06/05/2014 – RAGUSE (NOVOpress) – En Italie, l’inquiétude s’étend face aux conséquences sanitaires du déferlement des clandestins. Après Chieti dans les Abruzzes, c’est au tour de Modica, dans la province de Raguse en Sicile, d’avoir peur pour ses enfants. La ville est voisine du port de Pozzallo, où les clandestins arrivent actuellement à jet continu : 1100 en 24 heures, par exemple, le 30 avril, ramassés par la Marine militaire italienne dans le canal de Sicile et débarqués à Pozzallo malgré les protestations désespérées du maire. Même la Repubblica, c’est dire, reconnaît que « Pozzallo explose ». Or il semblerait que les mêmes autocars, loués par l’administration à des compagnies privées, soient employés indifféremment pour le transfert des clandestins en centre d’accueil, le soir, et pour les sorties scolaires voire le ramassage scolaire du matin à Modica. « D’après des informations recueillies informellement, les compagnies de cars ne procéderaient à aucune désinfection ».

Le conseiller municipal Michele Colombo (élu sur une liste indépendante du centre gauche) a lancé l’alarme dans le journal local (copie d’écran en Une), après avoir été alerté par des parents d’élèves, en pleine saison des sorties scolaires. « Il est facile, écrit le conseiller, de comprendre l’inquiétude des parents étant donné que, ces derniers jours, d’après ce que rapportent les organes de presse encore aujourd’hui, on a diagnostiqué chez certains immigrés la tuberculose et la gale, et qu’une femme avait le Sida déclaré.

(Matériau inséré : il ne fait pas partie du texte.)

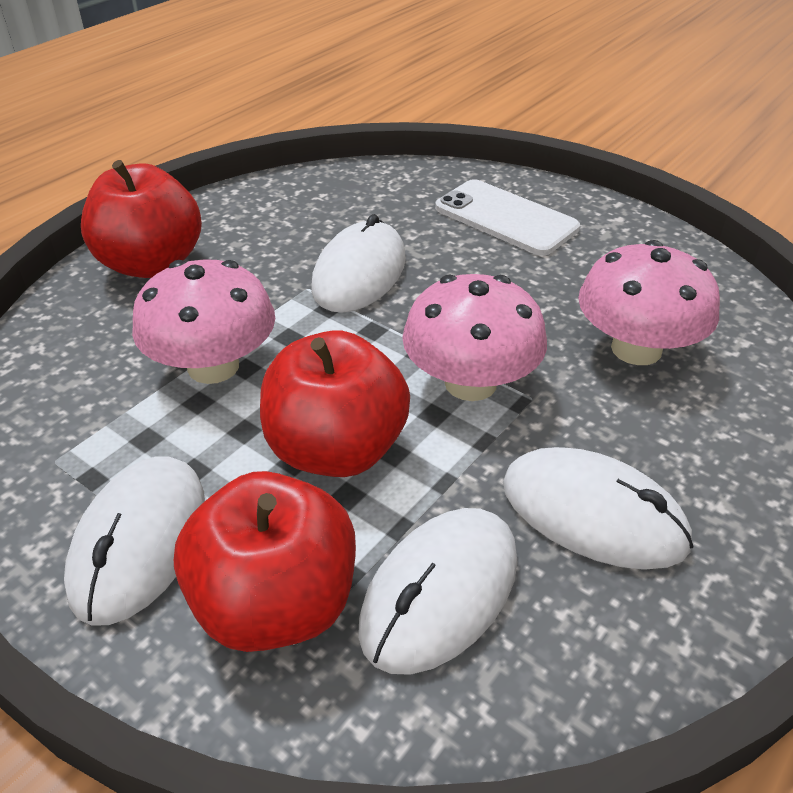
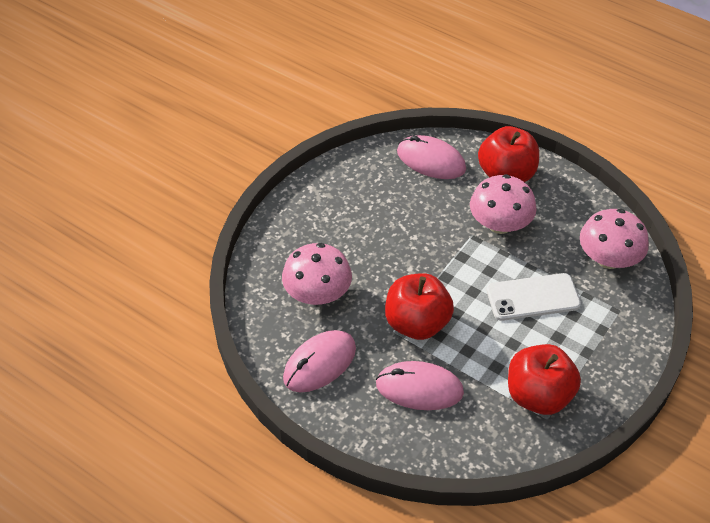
pink mouse: 0 -> 3
white mouse: 4 -> 0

Le risque de contagion semble donc, dans ces conditions, extrêmement élevé, et certains parents, en signe de protestation, ont déjà décidé de ne pas envoyer leurs enfants à une sortie scolaire organisée lundi prochain ».

Le conseiller tient à souligner qu’il n’est pas « animé par des attitudes racistes, il ne manquerait plus que ça » mais qu’il se contente de transmettre les inquiétudes des parents : « nous demandons aux institutions d’intervenir en temps utile pour vérifier tous les transports ».

Le maire Ignazio Abbate (membre de l’Unione di Centro, petit parti démocrate chrétien qui faisait partie de la coalition mondialiste de Mario Monti et soutient aujourd’hui le gouvernement Renzi) a dénoncé en réponse ceux qui « créent l’alarmisme dans la population ». Selon lui, la compagnie qui assure le ramassage scolaire « a renoncé à son contrat avec la préfecture pour le transport des immigrés, rescapés des débarquements, dans les centres d’accueil ». On notera que le maire, par une ambiguïté probablement délibérée, parle du « transport scolaire des élèves ». Qu’en est-il des sorties ponctuelles ?

Les réactions à la submersion migratoire étaient devenues inexistantes ou inaudibles en Italie – tout particulièrement, la concordance chronologique est objective, depuis la visite du Pape François à Lampedusa en juillet dernier.

Peut-on espérer que, directement menacés dans leurs propres familles, les Italiens sortiront enfin de l’aveuglement béat ou de la torpeur résignée ?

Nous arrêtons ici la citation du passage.